The following code highlights the most important features of Symia.

<pre><code class="c">
Expression x("x"), y("y"), a("a"), b("b"), c("c"); // create symbols

// Operators and most classical functions are overloaded, so you can construct
// complex expressions the way you expect.
Expression e = a*x+b*x*x*exp(-c*(x+1)/(x*x));

// Helpers are provided to display an expression
QString e_as_text = e.toString();
// now e_as_text is "a*x+b*x*x*exp(-c*(x+1)/(x*x))"

// You can substitute an expression to any symbol
e = e.replace(x, b+log(c))
// e now is "a*(b+log(c))+b*(b+log(c))*(b+log(c))*exp(-c*(b+log(c)+1)/((b+log(c))*(b+log(c))))"
// yes, this is ugly, and this is the reason what you are happy a computer handles it for you.

// Evaluation is about using replace() as well
e = e.replace(a,-3).replace(c,1).replace(b,.78);
// e now is "-2.31455"

// symia provides a way to compute the derivative with respect to a symbol:
e = sqrt(a+log(x)*b)+exp(cos(x));
e = e.derivative(x);
// e now is "b/x*0.5/sqrt(a+log(x)*b)-sin(x)*exp(cos(x))"


h1. Dependencies

Symia makes of the build system "cmake": You need this tool in order to compile symia. I recommend using version 2.8.0 or higher, previous version do not have support for flex/bison.

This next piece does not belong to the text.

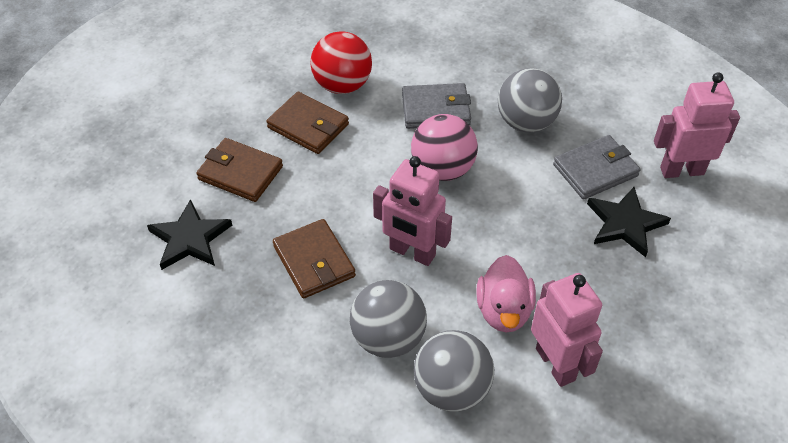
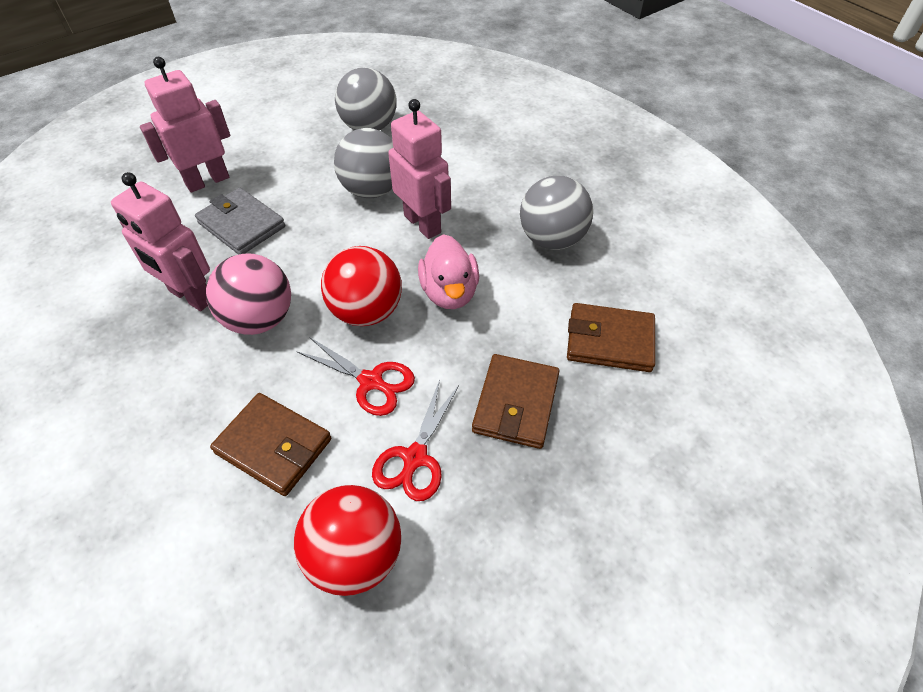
black star: 2 -> 0
grey wallet: 2 -> 1
red ball: 1 -> 2
red scissors: 0 -> 2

The library depends only on the standard c++ library. It is tested under unix/linux and windows using several compilers (gcc, icc, msvc). The library makes use of flex/bison to generate the parser, but the generated files are included for convenience : cmake will auto-detect if you have lex and/or bison. If found, the tools are used, and if not found, the pre-generated files are used. If you intend to modify the lex/bison files, then of course you'll need to have flex/bison installed on your computer.

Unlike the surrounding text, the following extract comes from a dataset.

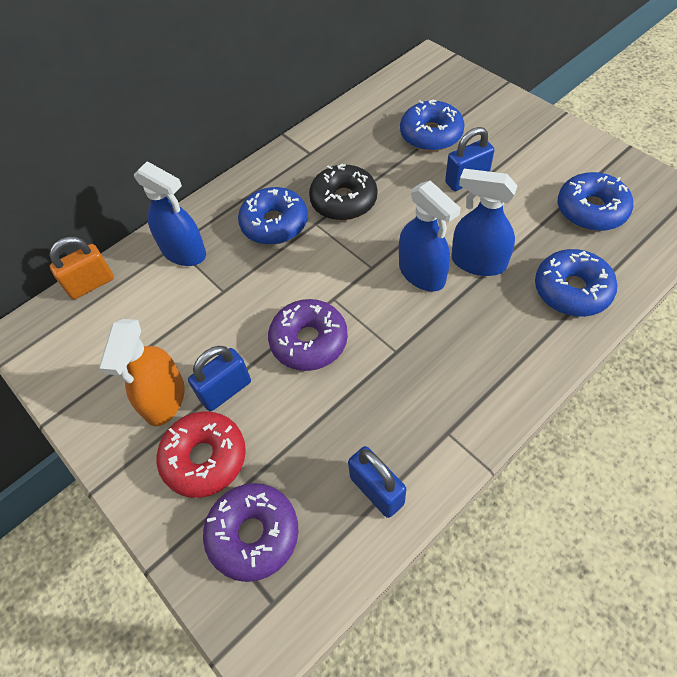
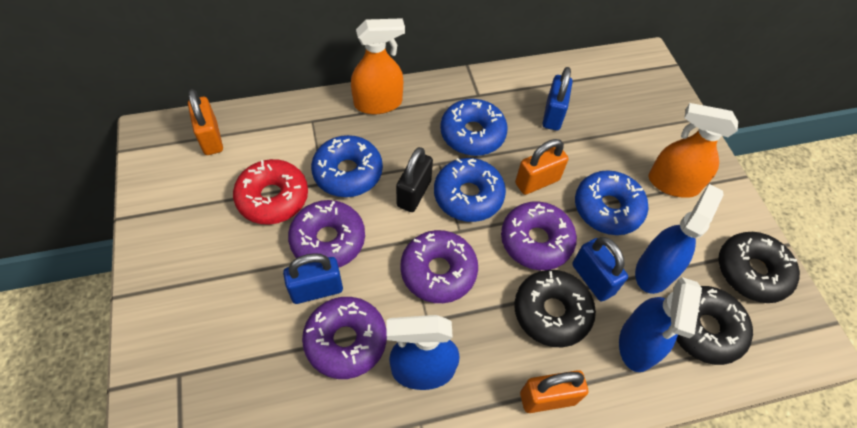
black donut: 1 -> 3
black padlock: 0 -> 1
orange padlock: 1 -> 3
orange spray bottle: 1 -> 2
purple donut: 2 -> 4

The unit tests are based on "Nokia QtestLib": and will detect if Qt tests are present on your system. If found, then the tests are compiled.

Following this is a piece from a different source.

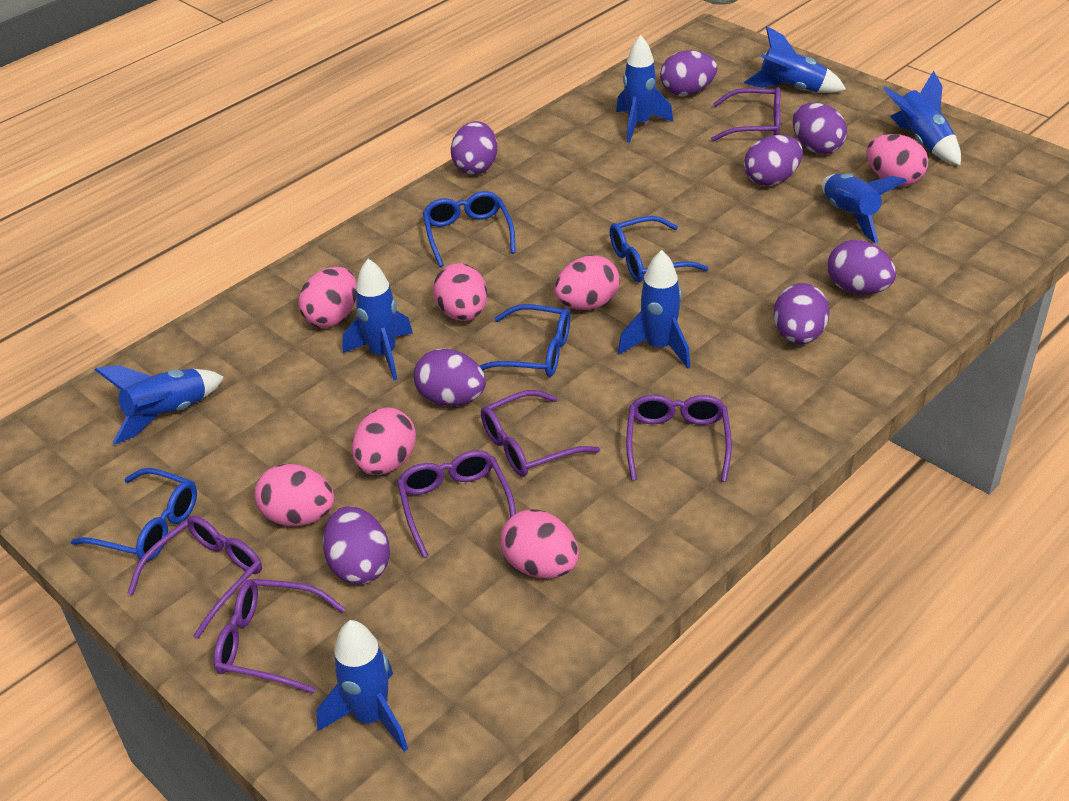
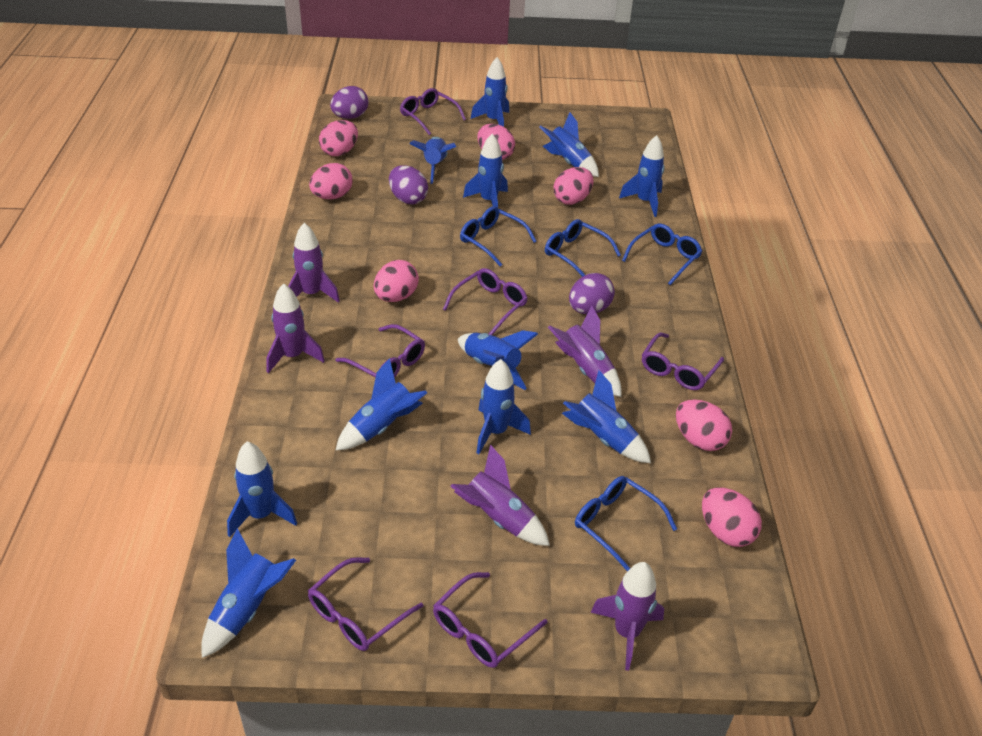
blue rocket: 8 -> 11
purple egg: 8 -> 3
purple rocket: 0 -> 5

h1. Compilation under unix/linux

This is a quick description of the steps needed to compile symia. If you know cmake already, this is the typical cmake stuff.

You need to create a 'build' directory, from which to start cmake. 'build' is often put in the main symia directory, but you dont have to

symia-0.x$ mkdir build
symia-0.x/build$ cd build
symia-0.x/build$ cmake .. # you need to give cmake the path to the root of the symia source tree, here '..'
symia-0.x/build$ make

If the QTestLib is present, the tests are built in build/tests/, you can check them by issuing:

symia-0.x/build$ ./tests/tests
********* Start testing of Symia::TestSymia *********
Config: Using QTest library 4.6.0, Qt 4.6.0
PASS : Symia::TestSymia::initTestCase()
PASS : Symia::TestSymia::teststdstream()
PASS : Symia::TestSymia::testElement()
PASS : Symia::TestSymia::testBinaryOperators()
PASS : Symia::TestSymia::testFunctions()
PASS : Symia::TestSymia::testDebug()
PASS : Symia::TestSymia::testReplace()
PASS : Symia::TestSymia::testSimplify()
PASS : Symia::TestSymia::testEvaluation()
PASS : Symia::TestSymia::testDerivative()
PASS : Symia::TestSymia::testRegression1()
PASS : Symia::TestSymia::testParser()
PASS : Symia::TestSymia::cleanupTestCase()
Totals: 13 passed, 0 failed, 0 skipped
********* Finished testing of Symia::TestSymia *********

h1. Compilation under windows

This should work with either mingw (gcc) or Microsoft Visual C++. You need to start cmake from the windows menu, and configure paths for source and build dir. Then from a console, go to the build dir and start the compilation. If you use mingw, this means 'mingw32-make'. The following picture show both the cmake GUI and a successful build in the console.


h1. Frequently Asked Questions

Where does the name come from ?
This is short for *symbolia*, which has already too much hits in google.